Case ID: mass_462/html/1014-02.html
Source: Caselaw Access Project
Author: {"author": "", "license": "Public Domain", "url": "https://static.case.law/"}
Date Created: 2024-08-24T03:29:51.129683

Elliot S. Saffran vs. Novastar Mortgage, Inc.
    July 2, 2012.
    
      Supreme Judicial Court,
    
    Superintendence of inferior courts. Summary Process, Appeal. Practice, Civil, Summary process, Appeal.
    
      The case was submitted on the papers filed, accompanied by a memorandum of law.
    
      Elliot S. Saffran, pro se.
   Elliot Saffran appeals from a judgment of a single justice of this court denying his petition pursuant to G. L. c. 211, § 3. We affirm.

Pursuant to G. L. c. 239, § 5 (/), Saffran sought review by an Appeals Court single justice of an order by a Housing Court judge requiring Saffran to make periodic payments to Novas tar Mortgage, Inc., during the pendency of his appeal from an adverse judgment in an underlying summary process action. See G. L. c. 239, § 5 (e), fourth sentence. The Appeals Court single justice affirmed the decision. Saffran thereafter filed his G. L. c. 211, § 3, petition seeking review of both the Appeals Court single justice’s decision and the Housing Court judge’s decision. A single justice of this court denied the petition.
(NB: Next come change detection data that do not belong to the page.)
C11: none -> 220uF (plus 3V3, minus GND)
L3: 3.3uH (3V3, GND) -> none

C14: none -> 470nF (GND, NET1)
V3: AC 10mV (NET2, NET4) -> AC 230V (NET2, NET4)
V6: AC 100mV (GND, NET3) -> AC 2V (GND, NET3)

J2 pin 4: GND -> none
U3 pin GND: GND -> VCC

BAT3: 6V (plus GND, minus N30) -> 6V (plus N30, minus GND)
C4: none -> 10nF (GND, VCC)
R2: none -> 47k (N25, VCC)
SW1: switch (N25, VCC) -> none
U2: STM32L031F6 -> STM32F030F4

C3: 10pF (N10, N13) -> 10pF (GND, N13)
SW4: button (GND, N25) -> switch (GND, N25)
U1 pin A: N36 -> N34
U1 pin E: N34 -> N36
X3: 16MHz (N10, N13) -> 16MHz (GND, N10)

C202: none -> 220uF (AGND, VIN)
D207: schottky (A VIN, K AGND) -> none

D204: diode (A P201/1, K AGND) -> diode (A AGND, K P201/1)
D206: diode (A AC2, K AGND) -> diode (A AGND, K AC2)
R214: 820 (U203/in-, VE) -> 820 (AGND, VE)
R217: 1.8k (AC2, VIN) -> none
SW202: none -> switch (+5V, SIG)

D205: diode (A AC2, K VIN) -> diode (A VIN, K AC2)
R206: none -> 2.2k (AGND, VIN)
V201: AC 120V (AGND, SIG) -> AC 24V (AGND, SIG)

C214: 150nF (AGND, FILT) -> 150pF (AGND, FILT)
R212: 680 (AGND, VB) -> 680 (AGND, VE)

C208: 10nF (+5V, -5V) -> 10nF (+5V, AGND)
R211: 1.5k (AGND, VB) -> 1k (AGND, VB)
Saffran has now filed what appears to have been intended as a memorandum and appendix pursuant to S.J.C. Rule 2:21, as amended, 434 Mass. 1301 (2001), but he is not challenging any interlocutory ruling of the trial court. Regardless of whether rule 2:21 applies, however, it is clear from the record that Saffran was not entitled to review pursuant to G. L. c. 211, § 3, because he had an alternative remedy. See Matter of an Appeal Bond (No. 1), 428 Mass. 1013 (1998). The course for Saffran to have followed if he wished further to challenge the imposition or amount of the periodic payments was to refuse to make the payments, suffer the dismissal of his summary process appeal, and then appeal from the order of the dismissal to the Appeals Court (on the limited issue of the periodic payments). See id., and cases cited.

The single justice did not err or abuse her discretion in denying relief pursuant to G. L. c. 211, § 3.

Judgment affirmed.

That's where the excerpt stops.